Foursquare leaned too heavily on check ins early on, when it could have been faster to grow other location-based features like local reviews, which competitors like Yelp championed.
Microsoft arguably missed the rise of the Internet and mobile because of its focus on a set of killer apps in the realm of productivity, the Office suite.
There's a lot of talk, echoed by the latest cover of Forbes magazine, about real-time comments on TV programs as Twitter's killer app. But if Twitter really stayed focused on TV-related tweets, it wouldn't amount to more than a niche social media network.
Facebook didn't stay focused on status updates.

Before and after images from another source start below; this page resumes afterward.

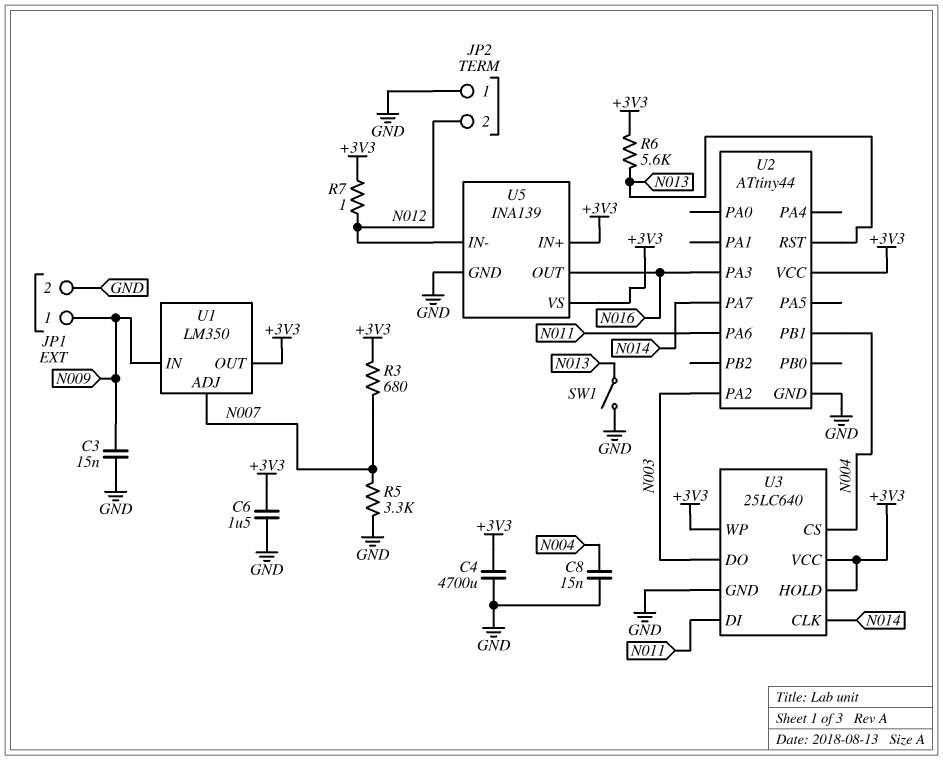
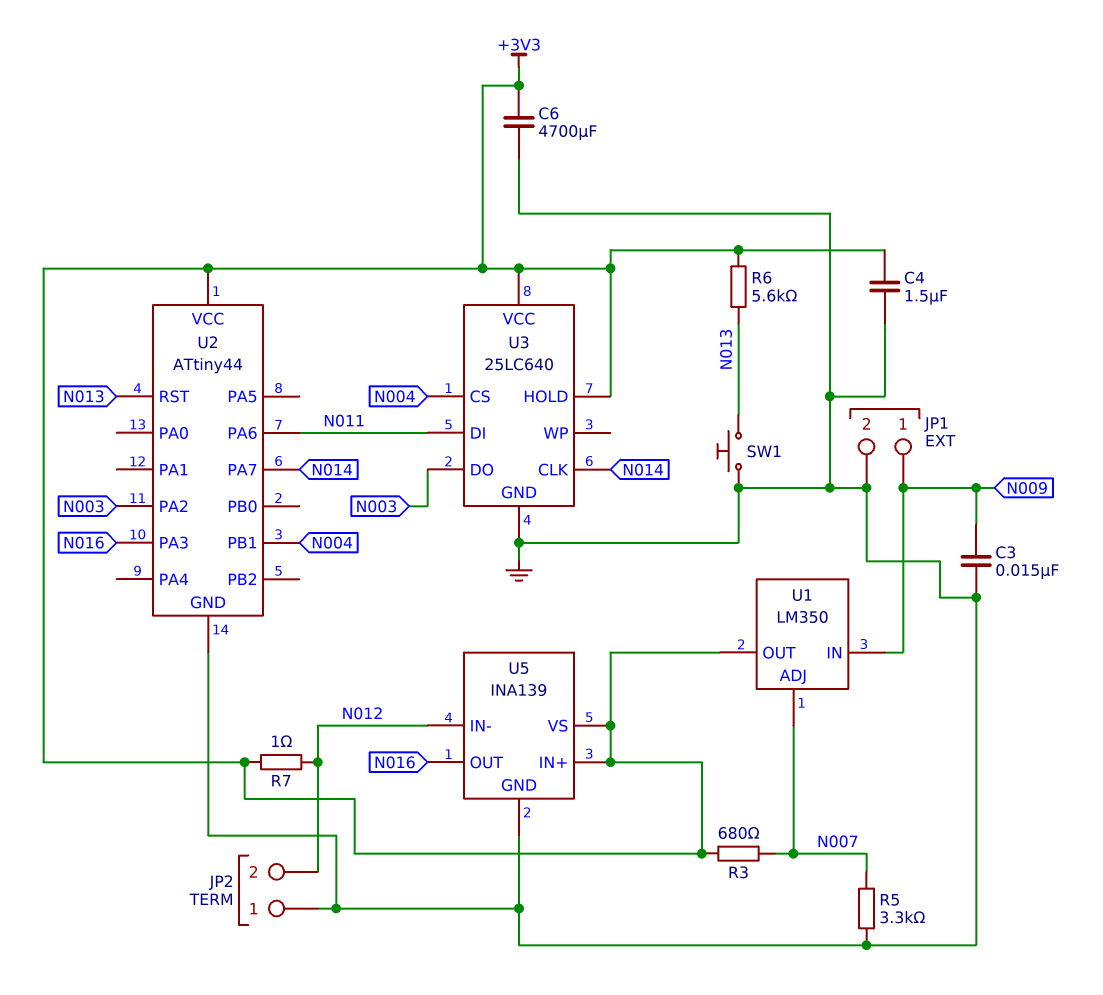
C4: 4700uF (+3V3, GND) -> 1.5uF (+3V3, GND)
C6: 1.5uF (+3V3, GND) -> 4700uF (+3V3, GND)
C8: 15nF (GND, N004) -> none
SW1: switch (GND, N013) -> button (GND, N013)
U3 pin WP: +3V3 -> none

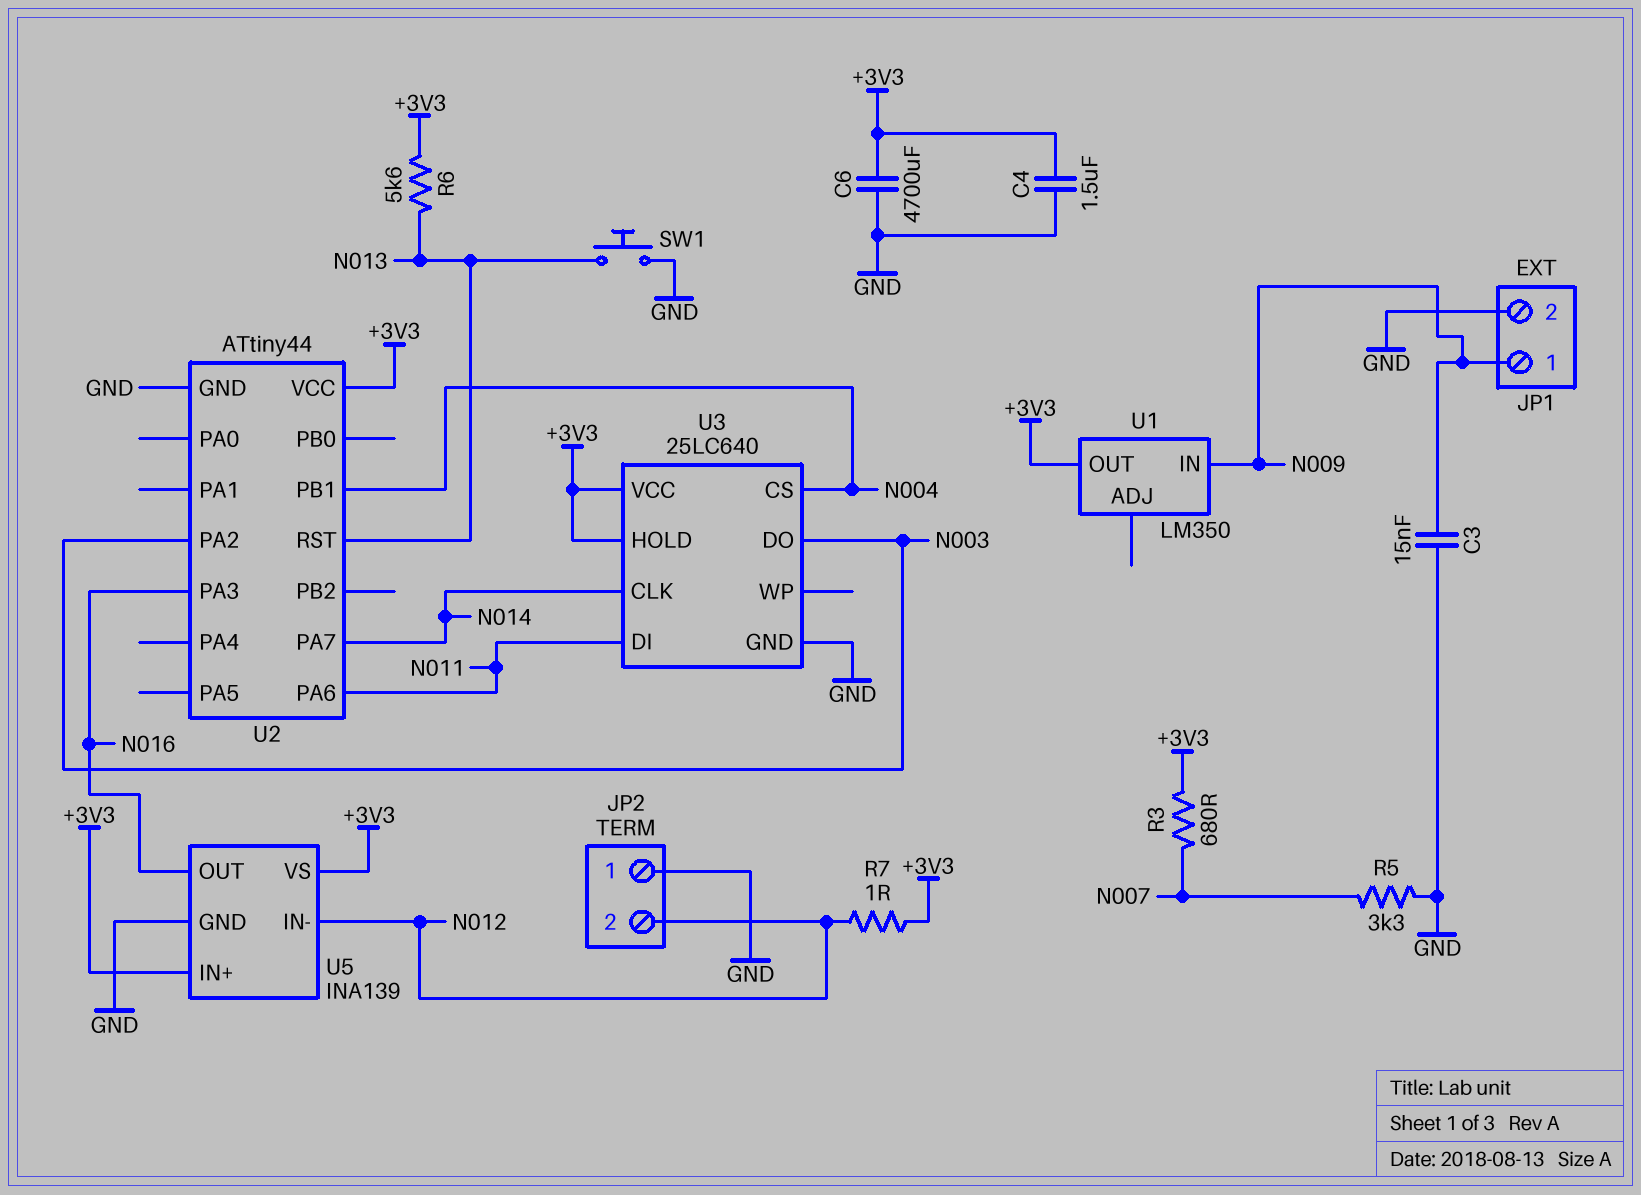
U1 pin ADJ: N007 -> none

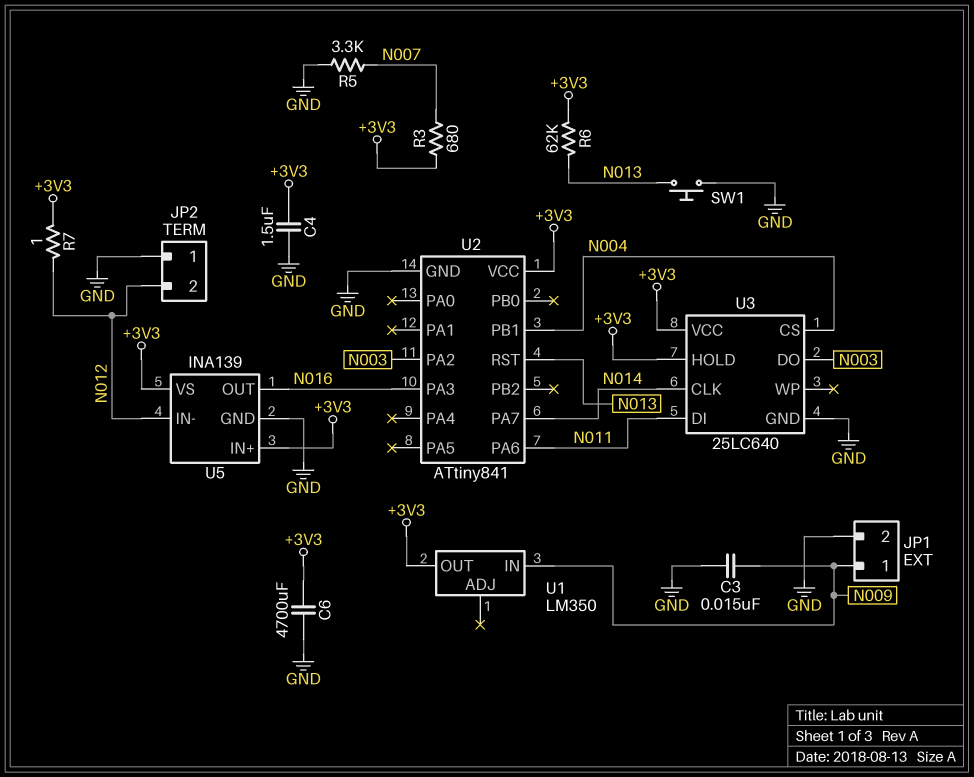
R6: 5.6k (+3V3, N013) -> 62k (+3V3, N013)
U2: ATtiny44 -> ATtiny841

It sprawled into instant messaging, photo- and video-sharing, and social games.
The tablet market right now is also being straight-jacketed by a killer app mentality.
The stereotype around tablets is that they are a "lean back" device, useful only for media consumption, games, and relaxed shopping.
But a cohort of tablet power users are beginning to use tablets for word processing, presentation-creation, and number-crunching. Apple has been smart in recognizing this trend and so has Microsoft, despite the early failure of its Surface tablets, which with the snap-in keyboard probably went too far in highlighting productivity.
Other tablet manufacturers (e.g. Amazon, Google, Samsung), in contrast, have been very focused on creating media- and video-friendly tablets, and may miss out on the likely next wave of tablet adoption among large companies. Witness Google Chairman Eric Schmidt saying he's surprised by how fast enterprises have taken to tablets as a business device.
With the right software, tablet-toting work forces will eventually be just as productive on touchscreens as they or netbooks or laptops.
Tablets aren't just for Fruit Ninja and Netflix.
Today, BlackBerry announced that its deal to go private collapsed and that its CEO is out. The company's tailspin serves as a cautionary tale to the rest of the tech industry. Today's killer app is tomorrow's commoditized feature. It takes more than a killer app to win.